The latest court evangelical defense of Donald Trump comes from Johnnie Moore, the founder and CEO of The Kairos Company public relations firm. Moore is a self-proclaimed “modern day Dietrich Bonhoeffer.” He also claims to be responsible for a “comprehensive rebranding of Liberty University in the more secularly-minded press.” Hmm. I wonder how that is going.
Recently Moore told CBN News that the United States is in good hands with Mr. Trump at the helm:
“Any of us that have interacted with Pres. Trump knows [he is] someone who’s competent, who’s kind, who’s credible, who has the best of intentions,” Moore said the same week the president has come under a barrage of blistering criticism from members of his own party.
“These leaders are playing politics,” Moore said of Senators Bob Corker, of Tennessee, and Arizona’s Jeff Flake, who earlier this week offered public rebukes of the commander-in-chief – one in a testy exchange captured on Twitter; the other in an emotional speech announcing his retirement in 2018 on the Senate floor.
Read the entire piece here.
Competency, kindness, and credibility is in the eye of the beholder.
Moore can’t be this naive.

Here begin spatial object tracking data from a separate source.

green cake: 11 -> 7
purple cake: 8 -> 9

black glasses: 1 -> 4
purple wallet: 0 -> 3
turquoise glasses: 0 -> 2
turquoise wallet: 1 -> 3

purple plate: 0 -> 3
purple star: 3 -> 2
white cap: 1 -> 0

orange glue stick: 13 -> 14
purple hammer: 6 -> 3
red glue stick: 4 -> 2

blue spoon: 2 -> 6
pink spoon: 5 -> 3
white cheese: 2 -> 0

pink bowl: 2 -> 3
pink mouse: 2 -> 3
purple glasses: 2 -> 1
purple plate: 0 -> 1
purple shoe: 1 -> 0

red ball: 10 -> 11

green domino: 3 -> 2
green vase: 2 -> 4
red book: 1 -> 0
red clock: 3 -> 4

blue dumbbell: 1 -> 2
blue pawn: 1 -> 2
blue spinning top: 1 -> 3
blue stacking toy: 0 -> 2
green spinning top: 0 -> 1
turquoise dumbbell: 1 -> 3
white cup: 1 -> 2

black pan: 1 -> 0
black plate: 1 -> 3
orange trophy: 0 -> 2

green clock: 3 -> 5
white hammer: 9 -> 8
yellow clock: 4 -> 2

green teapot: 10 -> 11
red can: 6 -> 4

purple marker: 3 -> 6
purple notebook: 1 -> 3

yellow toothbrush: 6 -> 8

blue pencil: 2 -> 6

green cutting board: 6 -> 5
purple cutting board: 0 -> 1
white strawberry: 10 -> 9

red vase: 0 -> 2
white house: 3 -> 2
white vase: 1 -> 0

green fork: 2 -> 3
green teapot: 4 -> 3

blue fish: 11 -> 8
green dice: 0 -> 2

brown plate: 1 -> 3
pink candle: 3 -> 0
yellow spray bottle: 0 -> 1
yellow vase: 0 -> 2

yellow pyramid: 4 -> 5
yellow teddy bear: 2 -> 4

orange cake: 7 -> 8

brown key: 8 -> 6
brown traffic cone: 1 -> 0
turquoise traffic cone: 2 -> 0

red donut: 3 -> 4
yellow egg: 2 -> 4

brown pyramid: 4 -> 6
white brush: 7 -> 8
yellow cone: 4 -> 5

Of course Trump comes across as competent, kind, and credible when the court evangelicals come to the White House. Who acts like a jerk when a clergyman is in the room? How does Moore reconcile such competence, kindness, and credibility with the incompetence, meanness, and lack of truth-telling that Trump displays on a daily basis?
Moore and the court evangelicals should read the late David Kuo’s book Tempting Faith: An Inside Story of Political Seduction. Here is a description:
David Kuo came to Washington wanting to use his Christian faith to end abortion, strengthen marriage, and help the poor. He reached the heights of political power, ultimately serving in the White House under George W. Bush. It was a dream come true: the chance to fuse his politics and his faith, and an opportunity for Christians not just to gain a seat at the proverbial table but also to plan the entire meal.
Yet his experience was deeply troubling. He had been seduced, just as so many evangelical conservatives had been seduced by politics. Tempting Faith is a wrenching personal journey and a heartfelt plea for a Christian reexamination of political and spiritual priorities.